Jewish cemetery after 1874 r. Żyrardów

Address
Żyrardów, Józefa Mireckiego 3

Location
woj. mazowieckie, pow. żyrardowski, gm. Żyrardów

The industrial settlement of Żyrardów, established in the 1830s on the grounds of the village of Ruda Guzowska, was named after Frenchman Philippe de Girard – the first director of the linen factory erected at the site.

The newly founded town attracted mostly German settlers and workers from the neighbouring villages, but it also soon gained its first Jewish residents, with their influx intensifying after the construction of the Warsaw-Vienna railway. Most Jews of Żyrardów lived in a district established on the estate of Ruda Guzowska (former Mariampol manor), on the eastern side of today’s Mireckiego Street.

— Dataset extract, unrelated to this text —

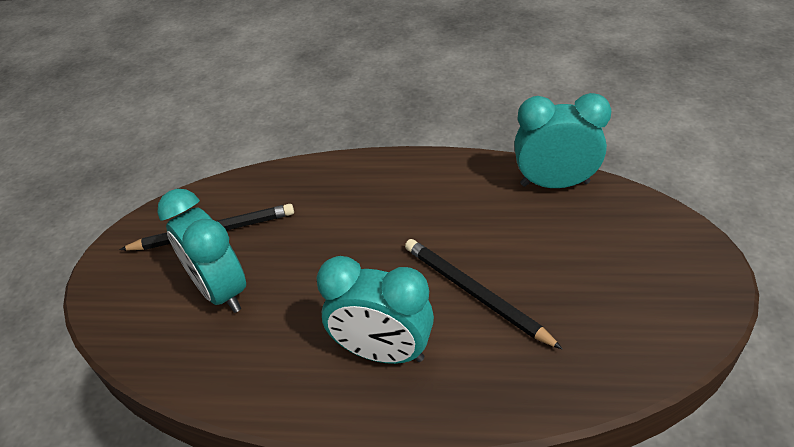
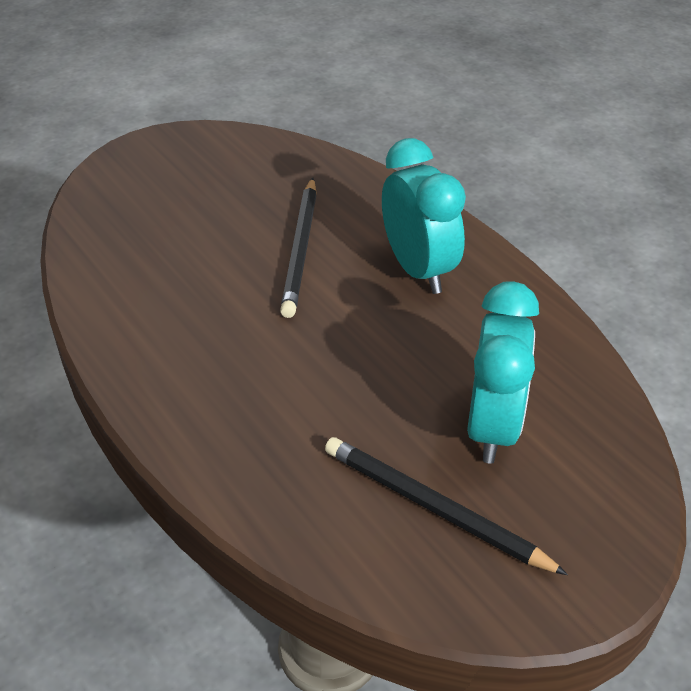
camera: 135 degrees left, 0 degrees up
(554, 183) = (96, 263): turquoise clock -> none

The local Jewish community grew dynamically in the last three decades of the 19th century, with the number of local Jews increasing from 70 to as many as 3,000. The Jewish district of Żyrardów formally formed part of the village of Ruda Guzowska until 1916.

The religious life of the Jewish community had a weekly rhythm different from that of the Christians, which is why Jews did not work in factories and instead focused on trade and crafts. The heart of the Jewish district was Wąska Street (today’s Szulmana Street). In 1874, the governorate authorities allowed for the establishment of a Jewish religious community in Ruda Guzowska. The first house of prayer was founded in a private, wooden house in Wąska Street. Not long afterwards, Count Feliks Sobański donated land for the erection of a synagogue and establishment of a cemetery to the Jewish community. In the later years, Jews would also assemble for prayer in private homes of wealthy Hasidim.

At the end of the first decade of the 20th century, Żyrardów made efforts to receive town rights, filing an appropriate application with the Russian administration. It is believed that at that point, as many as 28,000 people lived in Żyrardów, Ruda Guzowska, Mariampol, and Teklinów, 16% of whom were Jews and 15% were Evangelicals (mainly Germans). However, Żyrardów was only granted the status of a town in 1916, when the area was occupied by Germany. The local Jews owned the vast majority of the 370 local shops and over 100 craft workshops, including 50 out of all 60 shoemaker’s workshops.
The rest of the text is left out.